I would do it a bit differently. Decide ahead of time how many threads and then divvy up the work like so:
/* worker.p
*
* i.e.:
* mbpro dbName -p worker.p -param "0,5"
* mbpro dbName -p worker.p -param "1,5"
* mbpro dbName -p worker.p -param "2,5"
* mbpro dbName -p worker.p -param "3,5"
* mbpro dbName -p worker.p -param "4,5"
*
* in this sample the threadNum starts at 0 -- so end it at numThreads - 1
*
*/
define variable threadNum as integer no-undo.
define variable numThreads as integer no-undo.
assign
threadNum = integer( entry( 1, session:parameter ))
numThreads = integer( entry( 2, session:parameter ))
.
for each item no-lock where (( item.item modulo numThreads ) = threadnum ):
/* whatever */
end.
return.
For starters I suggest that numThreads be roughly the number of cores available in the server.
Also, headless batch processes shouldn't be using prowin32.exe. They should use _progres.exe.
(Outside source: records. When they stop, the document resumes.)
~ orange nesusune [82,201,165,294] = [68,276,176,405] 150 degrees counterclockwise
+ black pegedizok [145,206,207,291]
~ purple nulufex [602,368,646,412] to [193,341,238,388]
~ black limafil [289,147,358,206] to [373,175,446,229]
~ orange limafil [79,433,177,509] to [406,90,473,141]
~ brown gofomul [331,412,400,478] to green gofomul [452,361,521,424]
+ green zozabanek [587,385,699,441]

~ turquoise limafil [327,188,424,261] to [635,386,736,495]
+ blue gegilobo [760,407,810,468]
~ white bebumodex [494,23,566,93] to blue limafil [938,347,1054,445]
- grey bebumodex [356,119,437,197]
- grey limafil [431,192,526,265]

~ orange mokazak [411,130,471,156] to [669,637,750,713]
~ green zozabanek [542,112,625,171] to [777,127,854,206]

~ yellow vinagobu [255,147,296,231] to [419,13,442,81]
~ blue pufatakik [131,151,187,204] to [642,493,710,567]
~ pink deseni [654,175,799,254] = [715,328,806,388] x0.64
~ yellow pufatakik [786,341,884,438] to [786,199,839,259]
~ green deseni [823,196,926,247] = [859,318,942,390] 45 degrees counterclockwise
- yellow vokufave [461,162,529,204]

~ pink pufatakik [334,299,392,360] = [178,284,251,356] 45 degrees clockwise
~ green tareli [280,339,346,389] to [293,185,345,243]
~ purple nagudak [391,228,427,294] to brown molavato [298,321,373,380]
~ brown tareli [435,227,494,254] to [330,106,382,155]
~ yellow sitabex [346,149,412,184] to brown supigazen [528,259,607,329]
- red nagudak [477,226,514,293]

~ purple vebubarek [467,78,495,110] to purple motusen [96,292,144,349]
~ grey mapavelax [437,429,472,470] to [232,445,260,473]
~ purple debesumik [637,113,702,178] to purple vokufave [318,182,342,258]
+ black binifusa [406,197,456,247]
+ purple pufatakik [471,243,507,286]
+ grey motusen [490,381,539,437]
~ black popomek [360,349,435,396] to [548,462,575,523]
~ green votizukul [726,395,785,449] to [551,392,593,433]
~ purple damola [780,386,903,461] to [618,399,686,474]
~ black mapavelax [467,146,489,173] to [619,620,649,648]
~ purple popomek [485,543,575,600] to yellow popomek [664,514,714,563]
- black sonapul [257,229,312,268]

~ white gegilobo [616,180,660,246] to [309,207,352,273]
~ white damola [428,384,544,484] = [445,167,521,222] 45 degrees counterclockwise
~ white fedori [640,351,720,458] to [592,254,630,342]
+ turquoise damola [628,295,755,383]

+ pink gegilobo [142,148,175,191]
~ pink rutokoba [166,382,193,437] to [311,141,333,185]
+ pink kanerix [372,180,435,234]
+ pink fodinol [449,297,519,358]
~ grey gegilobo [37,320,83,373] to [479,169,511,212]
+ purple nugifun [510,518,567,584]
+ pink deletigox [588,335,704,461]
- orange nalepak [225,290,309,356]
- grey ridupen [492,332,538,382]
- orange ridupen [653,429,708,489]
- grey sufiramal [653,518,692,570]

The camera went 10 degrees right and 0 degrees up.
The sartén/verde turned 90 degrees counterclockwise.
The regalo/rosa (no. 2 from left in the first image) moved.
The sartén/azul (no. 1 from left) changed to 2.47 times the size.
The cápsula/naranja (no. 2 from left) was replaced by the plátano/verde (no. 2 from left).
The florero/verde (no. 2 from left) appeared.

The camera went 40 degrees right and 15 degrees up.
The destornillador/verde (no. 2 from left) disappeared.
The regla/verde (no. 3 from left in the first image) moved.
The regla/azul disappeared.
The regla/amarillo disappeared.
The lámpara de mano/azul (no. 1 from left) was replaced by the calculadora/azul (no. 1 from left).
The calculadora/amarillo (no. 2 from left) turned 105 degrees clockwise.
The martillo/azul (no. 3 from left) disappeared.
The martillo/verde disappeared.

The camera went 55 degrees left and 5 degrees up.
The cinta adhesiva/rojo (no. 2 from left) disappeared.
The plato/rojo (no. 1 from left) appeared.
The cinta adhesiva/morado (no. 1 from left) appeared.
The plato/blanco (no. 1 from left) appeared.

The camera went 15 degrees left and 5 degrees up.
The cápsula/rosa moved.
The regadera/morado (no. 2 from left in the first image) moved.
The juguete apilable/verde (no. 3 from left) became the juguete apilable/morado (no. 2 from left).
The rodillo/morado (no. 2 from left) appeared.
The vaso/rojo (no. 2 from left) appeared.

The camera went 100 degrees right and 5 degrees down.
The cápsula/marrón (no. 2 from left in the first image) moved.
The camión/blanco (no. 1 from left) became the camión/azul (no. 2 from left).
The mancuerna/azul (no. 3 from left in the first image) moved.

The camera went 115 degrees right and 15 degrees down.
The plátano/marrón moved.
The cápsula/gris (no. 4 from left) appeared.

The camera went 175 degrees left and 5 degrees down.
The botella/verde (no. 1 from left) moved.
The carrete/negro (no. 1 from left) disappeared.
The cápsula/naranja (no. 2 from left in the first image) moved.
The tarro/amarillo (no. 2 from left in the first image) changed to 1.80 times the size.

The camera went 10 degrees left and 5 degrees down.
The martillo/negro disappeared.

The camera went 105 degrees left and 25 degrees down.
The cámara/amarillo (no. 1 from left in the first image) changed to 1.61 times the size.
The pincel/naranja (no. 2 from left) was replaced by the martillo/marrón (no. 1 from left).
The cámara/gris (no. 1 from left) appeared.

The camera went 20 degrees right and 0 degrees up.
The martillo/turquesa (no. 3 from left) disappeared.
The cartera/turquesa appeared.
8.3 is unspeakably ancient, obsolete and unsupported. Is this system running on a single core Pentium with Windows 3.11? That's relevant because the 8.3 "workgroup edition" will not behave very well if this is a multi-core system. If it is "enterprise" it won't be so bad. But even so you'd be very well advised to upgrade to a current release (11.3 as of this writing) if performance is at all important to you.